The Daily View: More geopolitical turbulence ahead
THERE were no Russian or Chinese ships off the coast of Greenland on Monday.
There haven’t been for several years.
Donald Trump’s repeated claims that the waters around Greenland are “crawling with Russian and Chinese ships or submarines” are not true.
There are plenty of Russian- and Chinese-owned, operated and linked vessels in the Arctic, where there is an undeniable race for geopolitical strategic dominance, but not inside Greenland’s waters.
The verifiable detail of vessel movements is not going to be examined in the political positioning that follows, but the impact will be felt there assuming Trump follows through with the tariffs he is threatening supposed allies as punishment for their failure to support his territorial expansion plans.
All of which is to say that shipping continues to nervously sail through the turbulence, desperately repeating the mantra: inefficiencies historically have benefited shipping.
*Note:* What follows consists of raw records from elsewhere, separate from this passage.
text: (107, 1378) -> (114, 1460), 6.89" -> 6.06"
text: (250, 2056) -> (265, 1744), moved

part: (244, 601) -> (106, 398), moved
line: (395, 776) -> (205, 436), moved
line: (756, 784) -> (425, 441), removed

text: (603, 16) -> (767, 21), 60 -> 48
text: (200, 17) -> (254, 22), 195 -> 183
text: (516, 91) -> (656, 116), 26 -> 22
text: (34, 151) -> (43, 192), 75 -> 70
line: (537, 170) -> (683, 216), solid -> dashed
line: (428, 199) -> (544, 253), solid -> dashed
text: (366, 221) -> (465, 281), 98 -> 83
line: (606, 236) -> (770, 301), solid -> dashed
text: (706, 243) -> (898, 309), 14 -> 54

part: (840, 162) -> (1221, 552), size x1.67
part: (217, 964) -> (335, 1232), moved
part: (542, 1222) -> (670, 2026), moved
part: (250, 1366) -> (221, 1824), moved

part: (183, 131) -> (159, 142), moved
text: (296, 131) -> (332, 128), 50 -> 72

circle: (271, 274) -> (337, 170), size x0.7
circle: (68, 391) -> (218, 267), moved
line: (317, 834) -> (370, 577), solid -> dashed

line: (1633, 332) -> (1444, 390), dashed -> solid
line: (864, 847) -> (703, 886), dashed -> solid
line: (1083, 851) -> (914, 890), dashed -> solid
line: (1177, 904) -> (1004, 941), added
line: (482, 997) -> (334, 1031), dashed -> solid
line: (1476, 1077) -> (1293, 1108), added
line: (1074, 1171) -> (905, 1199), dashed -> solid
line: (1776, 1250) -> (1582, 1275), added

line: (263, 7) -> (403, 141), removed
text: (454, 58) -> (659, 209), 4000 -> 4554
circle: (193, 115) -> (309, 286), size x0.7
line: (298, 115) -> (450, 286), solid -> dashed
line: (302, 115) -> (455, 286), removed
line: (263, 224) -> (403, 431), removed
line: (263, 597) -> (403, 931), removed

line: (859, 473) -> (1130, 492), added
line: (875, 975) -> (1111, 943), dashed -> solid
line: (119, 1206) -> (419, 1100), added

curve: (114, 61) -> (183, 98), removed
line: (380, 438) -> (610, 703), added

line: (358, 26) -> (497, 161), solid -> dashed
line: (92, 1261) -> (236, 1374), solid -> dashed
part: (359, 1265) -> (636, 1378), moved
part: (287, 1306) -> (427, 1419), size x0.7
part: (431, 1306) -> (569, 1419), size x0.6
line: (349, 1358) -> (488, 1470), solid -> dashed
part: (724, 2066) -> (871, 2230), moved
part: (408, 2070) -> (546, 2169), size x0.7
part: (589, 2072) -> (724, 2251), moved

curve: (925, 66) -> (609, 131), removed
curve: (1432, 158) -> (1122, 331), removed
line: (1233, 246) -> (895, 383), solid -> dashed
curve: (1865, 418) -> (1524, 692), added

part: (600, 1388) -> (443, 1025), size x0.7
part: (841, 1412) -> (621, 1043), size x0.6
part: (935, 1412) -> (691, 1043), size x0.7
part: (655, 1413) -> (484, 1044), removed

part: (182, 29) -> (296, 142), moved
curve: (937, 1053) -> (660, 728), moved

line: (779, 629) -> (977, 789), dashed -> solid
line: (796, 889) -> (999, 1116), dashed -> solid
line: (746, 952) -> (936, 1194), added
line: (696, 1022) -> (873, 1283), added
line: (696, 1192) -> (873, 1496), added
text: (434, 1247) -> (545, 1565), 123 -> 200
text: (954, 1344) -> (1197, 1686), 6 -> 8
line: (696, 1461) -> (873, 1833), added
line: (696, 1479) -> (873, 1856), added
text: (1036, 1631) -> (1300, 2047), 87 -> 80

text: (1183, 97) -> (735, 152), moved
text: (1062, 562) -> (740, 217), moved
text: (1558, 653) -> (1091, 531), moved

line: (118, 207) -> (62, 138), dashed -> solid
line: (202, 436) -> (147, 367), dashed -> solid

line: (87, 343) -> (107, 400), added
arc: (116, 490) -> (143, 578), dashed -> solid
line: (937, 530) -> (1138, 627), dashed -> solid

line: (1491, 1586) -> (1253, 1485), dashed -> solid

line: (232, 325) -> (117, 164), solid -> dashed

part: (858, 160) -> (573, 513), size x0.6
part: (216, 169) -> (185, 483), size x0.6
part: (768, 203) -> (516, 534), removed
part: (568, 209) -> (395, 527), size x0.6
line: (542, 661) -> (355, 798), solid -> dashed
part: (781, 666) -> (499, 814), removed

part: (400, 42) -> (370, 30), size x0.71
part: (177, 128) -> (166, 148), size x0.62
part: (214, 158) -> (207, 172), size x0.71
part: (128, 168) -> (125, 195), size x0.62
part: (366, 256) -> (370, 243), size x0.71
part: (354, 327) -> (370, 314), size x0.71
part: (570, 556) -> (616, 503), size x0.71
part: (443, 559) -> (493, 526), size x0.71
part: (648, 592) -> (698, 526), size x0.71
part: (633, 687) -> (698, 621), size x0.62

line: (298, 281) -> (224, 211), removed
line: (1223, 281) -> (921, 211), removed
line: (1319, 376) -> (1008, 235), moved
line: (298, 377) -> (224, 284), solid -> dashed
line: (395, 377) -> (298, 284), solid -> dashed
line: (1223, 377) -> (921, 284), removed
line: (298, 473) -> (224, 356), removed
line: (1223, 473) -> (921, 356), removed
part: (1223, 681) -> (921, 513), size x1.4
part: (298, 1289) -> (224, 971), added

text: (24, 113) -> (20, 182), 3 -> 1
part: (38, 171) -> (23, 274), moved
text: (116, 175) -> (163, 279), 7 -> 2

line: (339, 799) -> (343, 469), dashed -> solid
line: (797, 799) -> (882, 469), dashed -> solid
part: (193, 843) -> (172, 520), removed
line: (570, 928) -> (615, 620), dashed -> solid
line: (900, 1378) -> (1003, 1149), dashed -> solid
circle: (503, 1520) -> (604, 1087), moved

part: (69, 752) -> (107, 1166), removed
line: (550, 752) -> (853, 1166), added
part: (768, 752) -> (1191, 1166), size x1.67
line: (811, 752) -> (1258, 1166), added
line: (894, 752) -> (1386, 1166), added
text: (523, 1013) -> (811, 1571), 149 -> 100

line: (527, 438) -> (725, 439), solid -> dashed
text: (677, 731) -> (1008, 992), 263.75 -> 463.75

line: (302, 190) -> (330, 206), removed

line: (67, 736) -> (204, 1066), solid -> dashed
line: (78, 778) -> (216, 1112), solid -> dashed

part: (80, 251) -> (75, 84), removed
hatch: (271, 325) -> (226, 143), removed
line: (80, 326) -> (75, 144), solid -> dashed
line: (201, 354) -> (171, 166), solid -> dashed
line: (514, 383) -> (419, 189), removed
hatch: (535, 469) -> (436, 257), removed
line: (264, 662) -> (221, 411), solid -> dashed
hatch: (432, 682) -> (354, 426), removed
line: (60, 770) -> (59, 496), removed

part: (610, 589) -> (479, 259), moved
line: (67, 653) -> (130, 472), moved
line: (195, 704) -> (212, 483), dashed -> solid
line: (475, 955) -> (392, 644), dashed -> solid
But how long will that hold true?
While the tanker traders remain convinced that a Trump view of the world is only positive and the shadow fleet is cracking, the nerves are finally starting to show elsewhere.
Greenland’s invading armada of Russian and Chinese ships may be imagined. But the risk of tariffs and policy uncertainty being a larger drag on the global economy than many had hoped for, are real.
The policy wonks at Oxford Economics have today calculated that, if the US carries out its threat and imposes an additional 25% tariff on European countries, and if there's like-for-like retaliation, it would lower US GDP by 1% relative to their baseline at peak impact. The peak hit to the Eurozone would be similar, but more drawn out. The inflationary impact would be only modestly positive.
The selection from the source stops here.